And here is the explanation for why the C64 does some things better but doesn't utterly monkeystomp the A8 in all respects. A machine cheaper than an A8 that is better in just every way would have been possible by 82 but it would have missed that pricing sweet spot. In that time frame, capability wasn't the primary Atari weakness it was price. The 600/800XL rectified that by consolidating a lot of parts into a single board that wasn't overpopulated but that came later than it should have.

 

Absolutely!! The 800XL is absolutely a copy of C64 cheapness. This is not an insult. The old A800 badly needed a cost cutting revision, with all that heavy metal and many circuit boards.

 

I think part of the innovation in the Commodore design is pointing the direction that it did need to go.
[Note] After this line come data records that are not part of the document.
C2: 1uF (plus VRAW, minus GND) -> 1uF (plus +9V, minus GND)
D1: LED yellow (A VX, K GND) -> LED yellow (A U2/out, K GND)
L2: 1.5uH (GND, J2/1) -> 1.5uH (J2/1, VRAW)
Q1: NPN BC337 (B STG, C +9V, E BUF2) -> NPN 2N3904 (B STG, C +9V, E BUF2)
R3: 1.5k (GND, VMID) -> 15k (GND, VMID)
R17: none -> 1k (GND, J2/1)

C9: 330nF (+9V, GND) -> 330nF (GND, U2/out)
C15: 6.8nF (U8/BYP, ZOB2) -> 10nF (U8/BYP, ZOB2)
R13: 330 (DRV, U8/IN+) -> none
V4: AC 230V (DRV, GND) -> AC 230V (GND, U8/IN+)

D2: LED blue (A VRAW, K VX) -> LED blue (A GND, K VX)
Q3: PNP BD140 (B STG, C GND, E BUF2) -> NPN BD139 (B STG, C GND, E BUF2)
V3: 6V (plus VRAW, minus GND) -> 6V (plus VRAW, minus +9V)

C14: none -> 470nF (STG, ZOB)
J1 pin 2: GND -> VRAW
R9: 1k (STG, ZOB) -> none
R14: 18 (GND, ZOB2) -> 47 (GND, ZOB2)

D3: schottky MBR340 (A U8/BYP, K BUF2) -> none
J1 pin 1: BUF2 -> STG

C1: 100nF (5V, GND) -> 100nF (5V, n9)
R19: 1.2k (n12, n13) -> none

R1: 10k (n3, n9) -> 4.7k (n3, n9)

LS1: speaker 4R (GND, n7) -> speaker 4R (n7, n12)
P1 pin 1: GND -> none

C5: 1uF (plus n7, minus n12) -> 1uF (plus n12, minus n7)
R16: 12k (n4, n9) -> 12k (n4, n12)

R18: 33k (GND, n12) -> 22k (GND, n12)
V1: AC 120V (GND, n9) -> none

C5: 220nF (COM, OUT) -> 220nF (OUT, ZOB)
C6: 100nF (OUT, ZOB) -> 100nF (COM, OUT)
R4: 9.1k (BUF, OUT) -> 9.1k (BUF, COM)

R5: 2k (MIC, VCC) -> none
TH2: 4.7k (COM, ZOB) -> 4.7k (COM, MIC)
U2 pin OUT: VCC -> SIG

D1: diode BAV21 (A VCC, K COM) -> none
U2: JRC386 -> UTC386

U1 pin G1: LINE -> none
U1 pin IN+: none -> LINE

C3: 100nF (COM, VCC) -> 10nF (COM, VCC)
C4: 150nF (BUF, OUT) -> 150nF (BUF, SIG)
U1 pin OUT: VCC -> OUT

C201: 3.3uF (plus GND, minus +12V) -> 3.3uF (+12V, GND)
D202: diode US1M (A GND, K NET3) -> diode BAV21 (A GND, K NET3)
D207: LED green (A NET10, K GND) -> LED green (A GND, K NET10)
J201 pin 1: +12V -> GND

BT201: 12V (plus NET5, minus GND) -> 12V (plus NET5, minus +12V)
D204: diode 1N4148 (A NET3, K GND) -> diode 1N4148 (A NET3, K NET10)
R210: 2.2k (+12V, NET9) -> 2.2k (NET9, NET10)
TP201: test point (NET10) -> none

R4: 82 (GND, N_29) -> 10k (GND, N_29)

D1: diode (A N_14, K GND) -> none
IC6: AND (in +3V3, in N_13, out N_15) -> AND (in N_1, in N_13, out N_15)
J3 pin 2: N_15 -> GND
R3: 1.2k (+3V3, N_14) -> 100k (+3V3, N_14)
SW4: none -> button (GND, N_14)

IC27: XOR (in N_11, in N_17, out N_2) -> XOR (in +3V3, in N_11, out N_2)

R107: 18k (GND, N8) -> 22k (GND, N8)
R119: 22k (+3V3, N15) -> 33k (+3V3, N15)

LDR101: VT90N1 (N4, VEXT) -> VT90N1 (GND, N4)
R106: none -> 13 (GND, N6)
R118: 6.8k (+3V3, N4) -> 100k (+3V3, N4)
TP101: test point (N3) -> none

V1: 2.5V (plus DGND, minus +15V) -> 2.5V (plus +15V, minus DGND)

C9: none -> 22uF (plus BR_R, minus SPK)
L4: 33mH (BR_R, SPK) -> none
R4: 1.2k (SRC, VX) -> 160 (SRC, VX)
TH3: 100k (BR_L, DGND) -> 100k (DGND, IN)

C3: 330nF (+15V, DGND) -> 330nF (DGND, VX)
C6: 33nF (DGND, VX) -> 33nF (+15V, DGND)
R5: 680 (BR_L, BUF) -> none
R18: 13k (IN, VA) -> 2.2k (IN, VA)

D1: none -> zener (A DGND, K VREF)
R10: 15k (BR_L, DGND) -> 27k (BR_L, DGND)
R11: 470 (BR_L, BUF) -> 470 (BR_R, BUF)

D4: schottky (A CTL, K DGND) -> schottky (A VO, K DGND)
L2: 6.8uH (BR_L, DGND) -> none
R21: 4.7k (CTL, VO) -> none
The 800XL is exactly a result of that.

 

The 600XL kind of dragged the line down, though. I guess you could say the 400 did too. The fact that the Vic 20 was NOT compatible with the C64 (while the A 400/800 were compatible) sounded like a disappointment in the old days. I think it was a strength for the C64 in the later days, though. C64 game developers were not required to cater to 16K models, like the Atari game developers. I would say they did A LOT with that 16K though! Lots of the nice Atari games are 16K cartridges, or images of 16K cartridges. If they had been 48K or 64K cartridges, they might have been even better.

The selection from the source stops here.